Manufacturing Bits: June 28

Redefining the kilogram
The National Institute of Standards and Technology (NIST) has developed a new scale that could one day enable a new and improved definition of the kilogram.

The scale is called the NIST-4 watt balance. It has conducted its first measurement of a physical quantity called Planck’s constant to within 34 parts per billion.

The scale is not intended to alter the value of the kilogram, but rather it will remove an uncertainty in the official mass of the weight.

The NIST-4 watt balance (Source: NIST)

Meanwhile, Planck’s constant is the key to quantum mechanics. This is used to describe physics at the atomic scale. It also talks about how objects radiate energy. This is done using tiny packets known as quanta. Basically, Planck’s constant says the amount of energy is proportional to a very small quantity called “h.” The value of “h” is 6.62606983 x 10-34 kg∙m2/s, with an uncertainty of plus or minus 22 in the last two digits, according to NIST’s new scale.

With enough accurate measurements of Planck’s constant, researchers can make the value more precise. This, in turn, allows more accurate measurements of the kilogram.

NIST hopes to use its new scale to redefine the kilogram by 2018. But to get industry adoption, the system from NIST must pass some rigid tests. It must produce values with a relative standard uncertainty of no more than 50 parts per billion, and one with no more than 20 parts per billion.

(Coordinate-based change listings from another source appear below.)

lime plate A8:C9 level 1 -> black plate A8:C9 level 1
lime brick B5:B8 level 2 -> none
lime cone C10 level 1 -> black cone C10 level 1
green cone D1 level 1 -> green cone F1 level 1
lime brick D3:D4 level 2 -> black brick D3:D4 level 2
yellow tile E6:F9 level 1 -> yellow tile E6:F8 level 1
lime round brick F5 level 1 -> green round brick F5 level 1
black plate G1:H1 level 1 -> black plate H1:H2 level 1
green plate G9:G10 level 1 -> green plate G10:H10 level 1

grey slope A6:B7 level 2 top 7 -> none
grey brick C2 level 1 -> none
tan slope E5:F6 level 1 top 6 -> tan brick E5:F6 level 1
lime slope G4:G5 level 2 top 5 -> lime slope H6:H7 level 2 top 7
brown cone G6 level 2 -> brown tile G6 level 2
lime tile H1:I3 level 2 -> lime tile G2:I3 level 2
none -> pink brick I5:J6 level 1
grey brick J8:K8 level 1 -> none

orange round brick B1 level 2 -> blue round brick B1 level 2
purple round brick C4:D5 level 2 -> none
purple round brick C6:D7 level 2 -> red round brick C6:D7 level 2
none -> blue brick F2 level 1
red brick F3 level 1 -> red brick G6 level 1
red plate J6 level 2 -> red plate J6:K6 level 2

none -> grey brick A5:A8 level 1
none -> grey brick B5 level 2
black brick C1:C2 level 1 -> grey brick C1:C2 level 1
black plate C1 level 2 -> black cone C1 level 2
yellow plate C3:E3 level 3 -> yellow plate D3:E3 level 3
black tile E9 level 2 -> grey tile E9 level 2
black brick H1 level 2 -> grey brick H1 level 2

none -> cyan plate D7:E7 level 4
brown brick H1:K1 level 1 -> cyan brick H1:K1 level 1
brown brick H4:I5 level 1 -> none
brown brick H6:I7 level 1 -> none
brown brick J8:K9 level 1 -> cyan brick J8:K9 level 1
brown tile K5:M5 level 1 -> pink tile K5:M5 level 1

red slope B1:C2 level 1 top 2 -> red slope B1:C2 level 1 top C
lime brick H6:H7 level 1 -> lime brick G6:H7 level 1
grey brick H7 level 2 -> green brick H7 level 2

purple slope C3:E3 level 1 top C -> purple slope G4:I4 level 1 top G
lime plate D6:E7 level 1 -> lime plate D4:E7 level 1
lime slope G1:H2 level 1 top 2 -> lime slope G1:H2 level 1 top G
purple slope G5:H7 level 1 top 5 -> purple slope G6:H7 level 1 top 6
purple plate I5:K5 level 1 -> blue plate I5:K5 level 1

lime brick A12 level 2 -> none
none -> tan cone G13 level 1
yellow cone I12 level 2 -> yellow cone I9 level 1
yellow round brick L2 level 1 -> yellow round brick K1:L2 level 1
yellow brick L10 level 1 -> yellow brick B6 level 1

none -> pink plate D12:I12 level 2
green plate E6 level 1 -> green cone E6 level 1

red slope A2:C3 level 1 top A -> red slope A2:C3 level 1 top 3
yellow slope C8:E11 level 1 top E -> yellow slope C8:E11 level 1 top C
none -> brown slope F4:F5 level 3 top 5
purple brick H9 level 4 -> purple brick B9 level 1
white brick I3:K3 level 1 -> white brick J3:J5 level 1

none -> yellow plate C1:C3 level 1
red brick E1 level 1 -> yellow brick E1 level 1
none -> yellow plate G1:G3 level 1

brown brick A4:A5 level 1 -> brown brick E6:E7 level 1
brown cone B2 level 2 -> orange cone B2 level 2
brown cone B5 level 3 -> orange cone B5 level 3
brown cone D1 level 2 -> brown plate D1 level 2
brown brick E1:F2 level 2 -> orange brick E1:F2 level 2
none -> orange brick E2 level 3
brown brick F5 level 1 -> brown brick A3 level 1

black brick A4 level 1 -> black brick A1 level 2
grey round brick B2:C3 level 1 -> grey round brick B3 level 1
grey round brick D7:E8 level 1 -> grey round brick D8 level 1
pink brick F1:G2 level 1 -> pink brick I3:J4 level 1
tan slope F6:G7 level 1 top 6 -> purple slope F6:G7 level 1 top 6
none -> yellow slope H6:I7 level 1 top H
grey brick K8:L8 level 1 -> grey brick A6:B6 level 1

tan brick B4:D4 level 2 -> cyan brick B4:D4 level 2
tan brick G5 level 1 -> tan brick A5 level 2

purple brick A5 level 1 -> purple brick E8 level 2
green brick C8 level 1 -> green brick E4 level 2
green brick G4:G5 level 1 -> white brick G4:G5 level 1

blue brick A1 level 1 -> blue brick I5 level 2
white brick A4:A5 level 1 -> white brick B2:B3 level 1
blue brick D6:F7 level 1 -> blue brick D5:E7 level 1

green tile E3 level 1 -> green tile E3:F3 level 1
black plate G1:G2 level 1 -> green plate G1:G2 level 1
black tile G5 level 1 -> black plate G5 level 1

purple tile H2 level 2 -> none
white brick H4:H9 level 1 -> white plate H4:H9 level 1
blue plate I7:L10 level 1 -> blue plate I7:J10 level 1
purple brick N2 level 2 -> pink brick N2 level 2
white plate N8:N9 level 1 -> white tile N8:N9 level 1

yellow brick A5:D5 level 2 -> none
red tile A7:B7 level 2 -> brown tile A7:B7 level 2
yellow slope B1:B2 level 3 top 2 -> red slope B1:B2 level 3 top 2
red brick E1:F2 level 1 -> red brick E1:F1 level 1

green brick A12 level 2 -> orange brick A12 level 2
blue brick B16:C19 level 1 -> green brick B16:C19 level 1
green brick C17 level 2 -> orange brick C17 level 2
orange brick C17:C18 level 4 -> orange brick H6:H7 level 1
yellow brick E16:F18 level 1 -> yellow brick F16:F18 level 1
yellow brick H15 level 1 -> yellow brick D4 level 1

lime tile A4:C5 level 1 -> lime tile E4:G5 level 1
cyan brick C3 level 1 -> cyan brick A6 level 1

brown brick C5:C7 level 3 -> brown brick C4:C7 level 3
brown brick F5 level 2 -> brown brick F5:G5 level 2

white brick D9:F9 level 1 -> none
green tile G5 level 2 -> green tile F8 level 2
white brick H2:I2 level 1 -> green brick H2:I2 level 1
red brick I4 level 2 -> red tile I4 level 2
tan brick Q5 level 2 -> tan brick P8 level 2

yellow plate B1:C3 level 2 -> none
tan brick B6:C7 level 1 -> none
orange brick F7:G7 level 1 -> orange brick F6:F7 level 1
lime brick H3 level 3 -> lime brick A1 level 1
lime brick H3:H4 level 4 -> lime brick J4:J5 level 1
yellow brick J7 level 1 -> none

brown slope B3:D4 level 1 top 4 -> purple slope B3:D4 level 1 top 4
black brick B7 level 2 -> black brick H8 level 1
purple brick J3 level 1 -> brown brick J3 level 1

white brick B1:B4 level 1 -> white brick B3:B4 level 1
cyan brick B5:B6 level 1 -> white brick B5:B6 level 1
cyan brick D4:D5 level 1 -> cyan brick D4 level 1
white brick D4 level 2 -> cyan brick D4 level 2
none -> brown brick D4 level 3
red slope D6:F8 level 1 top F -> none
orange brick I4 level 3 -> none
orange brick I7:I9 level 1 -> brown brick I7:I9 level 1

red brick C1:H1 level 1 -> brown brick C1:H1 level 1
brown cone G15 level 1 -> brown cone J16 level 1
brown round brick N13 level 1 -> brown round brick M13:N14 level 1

All these values must agree within a statistical confidence level of 95%.

The first results with the scale were promising. “This measurement was essentially a dry run,” said NIST physicist Stephan Schlamminger. “We were hoping to achieve an uncertainty of within 200 parts per billion by this point, but we got better fast.”

Measuring greenhouse gases
The Fraunhofer Institute for Applied Optics, the German Aerospace Center (DLR) and the European Space Agency (ESA) have developed a more efficient way to measure greenhouse gases in the environment.

Researchers have devised a new way to integrate two components–prisms and gratings—thereby achieving a new level of quality for spectral resolution.

The technology solves a major problem. Today, spectrometers are launched into space via satellites. These instruments measure the amount of greenhouse gases in the air by analyzing light.

The light is dissected into its component colors. To accomplish this, the instrument incorporate prisms and gratings. Prisms deflect blue light. Gratings deflect red.

The problem? It’s difficult to combine these structures. Adhesives won’t work. They absorb light, which would distort the measurements.

To combine these elements, researchers used another technology. Researchers used a technique called hydrophilic bonding. Oxygen and hydrogen atoms are bonded to the wafer’s surface.

A prism and grating structure (Source: Fraunhofer IAO)

“We combine the optical elements with each other at the atomic scale, namely via oxygen bridges,” said Gerhard Kalkowski, scientist at the Fraunhofer Institute. “In this way, we will provide the key for high-resolution systems made of prism-grating structures to also be able to be used in space in the future.”